Bangladesh operates a clear, in-force licensing regime for digital payments and fintech under Bangladesh Bank, which issues distinct licenses for Payment Service Providers (PSPs), Payment System Operators (PSOs) and Mobile Financial Services (MFS) providers. This regime now rests on the Payment and Settlement Systems Act, 2024 (passed July 2024), which for the first time gives statutory footing to the previously regulation-based framework and brings non-bank providers under formal supervision. Some adjacent areas, notably BNPL and open-banking/payment-initiation services, remain under draft or developing rules rather than a finalized dedicated framework.
Key points
Parliament passed the Payment and Settlement Systems Act, 2024 on 4 July 2024, the first dedicated statute for payment systems; it requires Bangladesh Bank approval to operate payment systems or issue payment instruments, with criminal penalties (up to 5 years' imprisonment or BDT 5 million fine) for unauthorized activity. Bangladesh Bank has since granted PSP licenses under Section 5(4) of this Act.
Bangladesh Bank's Payment Systems Department issues two principal license categories under BPSSR-2014: PSP licenses (e-wallets, mobile wallets and entities facilitating payments directly to customers, settling via a scheduled bank/FI) and PSO licenses (payment gateways/aggregators operating settlement systems). PSPs may also issue e-money subject to safeguarding/redemption conditions.
MFS (e.g. bKash, Rocket, Nagad) are licensed under the Bangladesh MFS Regulations, 2022, which replaced the 2018 rules; eligibility was broadened beyond scheduled banks to include bank-led entities, Bangladesh Bank-licensed financial institutions and government entities.
Bangladesh Bank and the ICT Division launched the interoperable real-time platform Binimoy (IDTP) on 13 Nov 2022 (UPI-modeled), enabling instant transfers across banks, MFS and PSPs. From 1 Nov 2025, a PSD circular connected banks, MFS and PSPs on the National Payment Switch Bangladesh (NPSB) as a single interoperable platform.
There is no finalized open-banking framework; Bangladesh Bank's draft Payment System Operators Regulation, 2025 introduces, for the first time, a dedicated licensing provision for Payment Initiation Service Providers (PISPs), signaling a move toward open-banking-style services but not yet in force.

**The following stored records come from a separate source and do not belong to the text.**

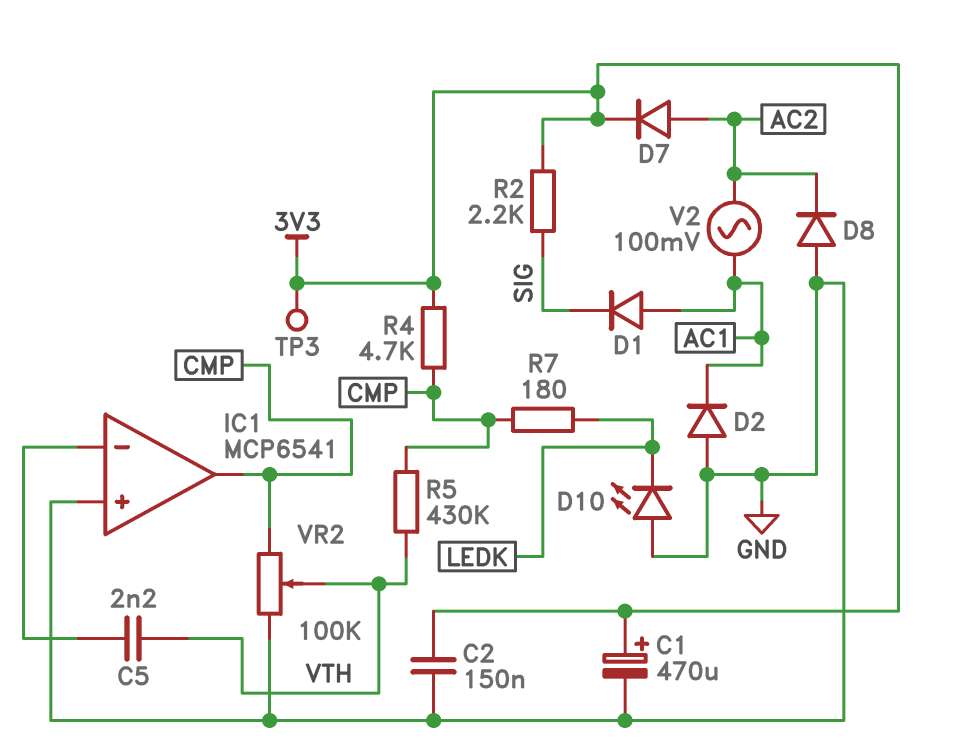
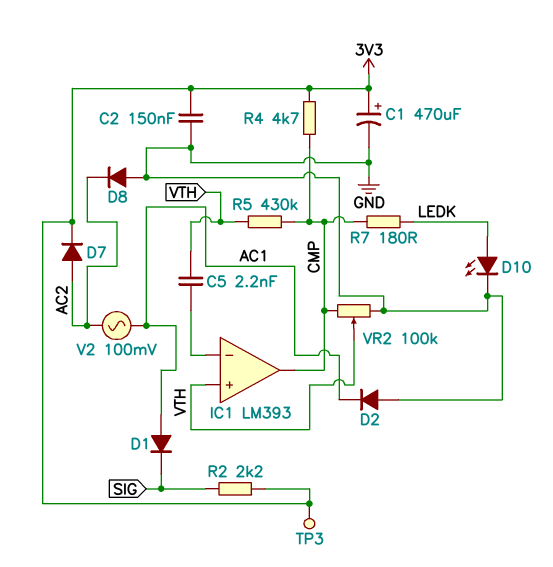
D10: LED (A GND, K LEDK) -> LED (A LEDK, K GND)
IC1: MCP6541 -> LM393
IC1 pin in+: GND -> VTH

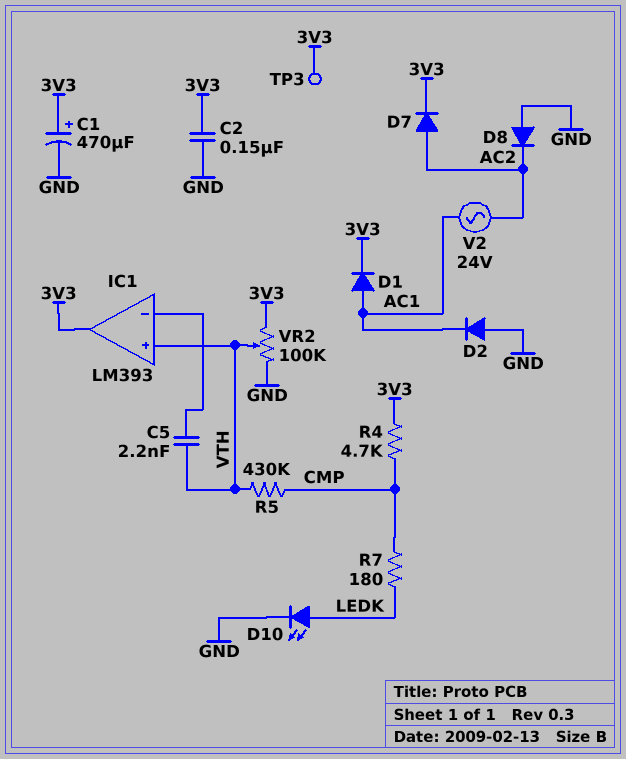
D1: diode (A AC1, K SIG) -> diode (A AC1, K 3V3)
IC1 pin out: CMP -> 3V3
R2: 2.2k (3V3, SIG) -> none
V2: AC 100mV (AC1, AC2) -> AC 24V (AC1, AC2)
VR2: 100k (CMP, GND, wiper VTH) -> 100k (3V3, GND, wiper VTH)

Buy Now, Pay Later has no specific legislation in Bangladesh; it operates under general consumer-protection, financial-services and e-commerce rules, with future credit services envisaged via the proposed PISP framework rather than a current dedicated regime.
Bangladesh Bank opened digital-bank licensing; following the first round (with 52 applicants and initial approvals including a Nagad-led and a bKash-led entity), the window reopened with revised guidelines (issued 25 Aug) raising paid-up capital to Tk 300 crore and tightening fit-and-proper tests.
Timeline - major decisions & events
Bangladesh Bank's Payment Systems Department circular (13 October 2025) mandated all banks, MFS providers, and PSPs to connect via NPSB for instant interoperable transfers from November 1, 2025, eliminating the need for separate bilateral arrangements; bKash initially delayed joining citing security concerns but committed to full participation by early 2026.
Bangladesh Sangbad Sangstha (BSS) โBangladesh Bank published draft Payment System Operator (PSO) and E-Money Issuer (EMI) Regulations under the Payment and Settlement System Act 2024, for the first time allowing non-bank domestic and foreign companies to obtain payment licences independently; dedicated EMIs face minimum paid-up capital of BDT 500 million.
The Business Standard โBangladesh Bank suspended the licence of Nagad Digital Bank PLC, the country's first scheduled digital bank, listed just two months earlier, over allegations of corruption and concerns about dubious sponsors, signalling that the new digital bank framework carries stringent fit-and-proper enforcement.
The Financial Express โBangladesh's parliament passed the country's first standalone Payment and Settlement System Act 2024, elevating the prior regulatory-order framework to primary legislation; it mandates Bangladesh Bank licensing for all PSPs and PSOs, and prescribes penalties of up to BDT 5 million or five years' imprisonment for unlicensed operations.
Bangladesh Sangbad Sangstha (BSS) โBangladesh Bank listed Nagad Digital Bank PLC as a scheduled bank under the Banking Company Act 1991, making it the first fully licensed digital-only bank in Bangladesh and demonstrating that the 2023 Digital Bank Guideline had progressed from policy to operational reality.
The Business Standard โBangladesh Bank issued letters of intent (LoIs) to Nagad Digital Bank and Kori Digital Bank as the first two entities approved in principle under the Digital Bank Guideline, formally opening the licensing pipeline for app-only banks in Bangladesh.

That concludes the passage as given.